Speaking of discovering new talent, popular YouTube channel, COLORS, has revolutionised the use of video to showcase emerging artists with the super simple concept of a performance against the backdrop of bright color aesthetics, often coordinated with the artists’ outfit. In many ways, R&B / Soul acts have stood out in these sets with Mahalia, Jaz Karis, Cleo Sol, Pip Millett, H.E.R. and more clocking some of the highest views COLORS has seen to date.
NPR’s Tiny Desk Concert also adds to the pool of YouTube channels fans head to for dope musical performance visuals. Lyric videos have also become a strong YouTube phenomenon with many being uploaded before official music videos. Sometimes artist-curated, fans tend to be the main source of these creations, often collaging footage from the artist’s previous projects.
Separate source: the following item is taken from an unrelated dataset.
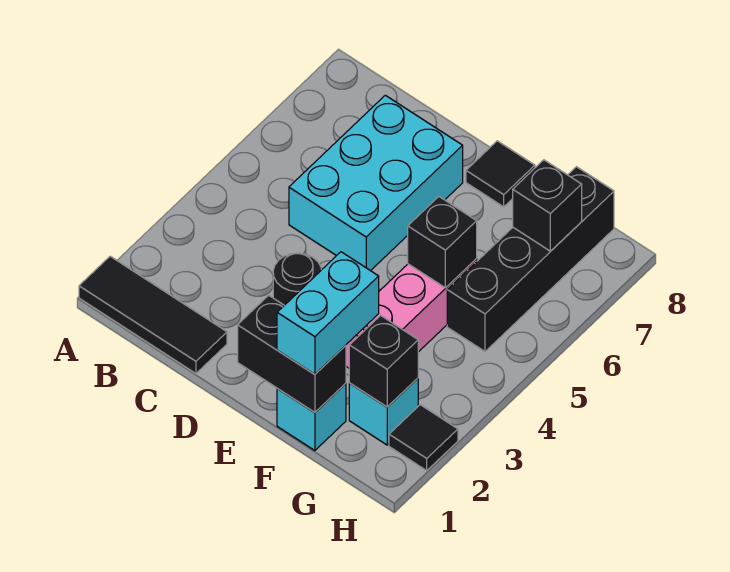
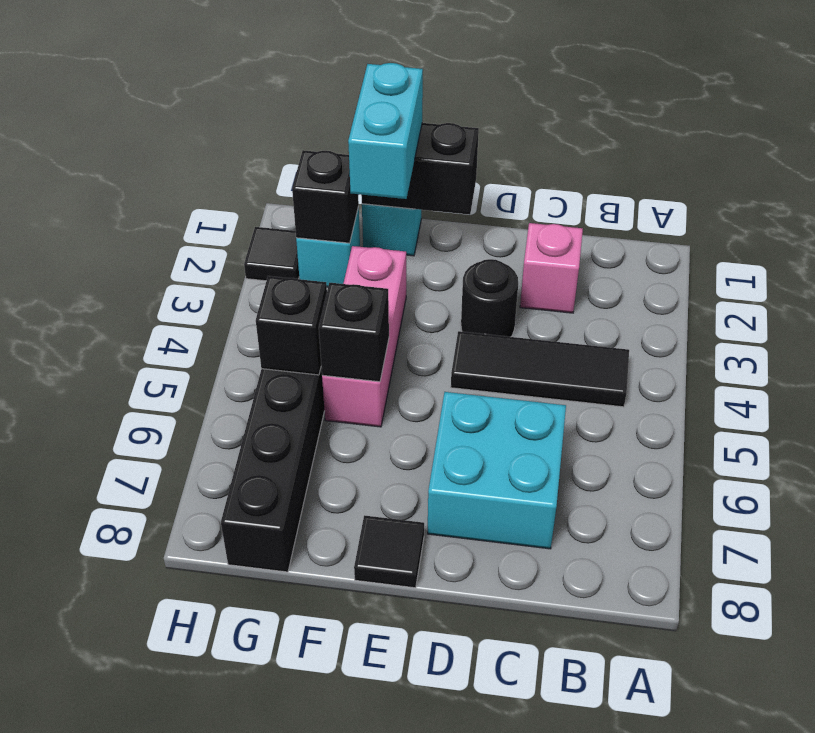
black tile A1:C1 level 1 -> black tile B4:D4 level 1
none -> pink brick C2 level 1
cyan brick C5:D7 level 1 -> cyan brick C6:D7 level 1
black brick G7 level 2 -> black brick G5 level 2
Music videos in emerging R&B
Over the years, the cost of making good music videos has dramatically reduced. This has made the format far more accessible to emerging talent and up & comers in R&B have particularly taken to it. Artists are increasingly looking to video for poignant storytelling and vividly representing the messaging in their music.
More videos, more dance
More videos has also meant more dance. And with that, the ability for dance to tell stories and convey emotion. A trend of weaving contemporary dance into music videos seems to be emerging. In Mahalia’s Do Not Disturb, she adopts the dance genre, swiftly moving in sync with the bopping beat in a solo routine. Similarly, Cleo Sol’s One video opens with a solo performance of an interpretive dance routine enhancing the ethereal feel of the track. She is later joined by a group of African traditional dancers and drummers, solidifying a sense of unity through their uniformed choreography and exposing an extra layer to the meaning of ‘One’.
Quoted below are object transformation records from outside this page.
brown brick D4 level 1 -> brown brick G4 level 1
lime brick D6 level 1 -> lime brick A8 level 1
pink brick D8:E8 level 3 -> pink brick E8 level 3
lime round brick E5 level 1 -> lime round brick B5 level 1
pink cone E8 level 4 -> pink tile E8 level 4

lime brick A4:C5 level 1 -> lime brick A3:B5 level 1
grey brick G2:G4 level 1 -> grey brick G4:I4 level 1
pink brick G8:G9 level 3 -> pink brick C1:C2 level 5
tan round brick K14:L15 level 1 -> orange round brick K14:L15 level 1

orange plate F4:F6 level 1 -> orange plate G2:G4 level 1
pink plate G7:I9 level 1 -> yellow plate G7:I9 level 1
Yet another standout example is Kyan’s moving Neighbours video. A poignant commentary on Brexit, the video is threaded with emotion and passion, this piece heavily relies on dance to convey meaning, alongside Kyan’s impassioned singing. The eerie vibe of the track perfectly matches the visuals and lyrics, collectively forming a revelation of tactics and motives behind several media reports, contributing to people’s fear of the ‘other’.
The music video comeback has brought with it throwback vibes and reminiscing. In Etta Bond and Shae Universe’s, No More Love, which holds major throwback feels of Brandy and Monica’s classic The Boy Is Mine down to the split wall imagery and the girl’s coming together in the end.
Ray Blk’s Paradise, also portrays a motif of time through its black and white theme, coupled with her narrative touching on the hope in life after death ‘’up in the sky’’. The monochrome visuals draw out a dated sense, whilst her lyrics are forward thinking, cleverly crafted to create a unique piece.
Using visual storytelling, unique styling and cinematography, dance, swag and a bunch of other creative techniques, video in music continues to push boundaries to speak to viewers in ways never before seen. And the R&B / Soul genre is propelling this movement. With this visual musical rebirth, we 90’s and 80’s babies can celebrate that these dear elements of our childhood are here to stay.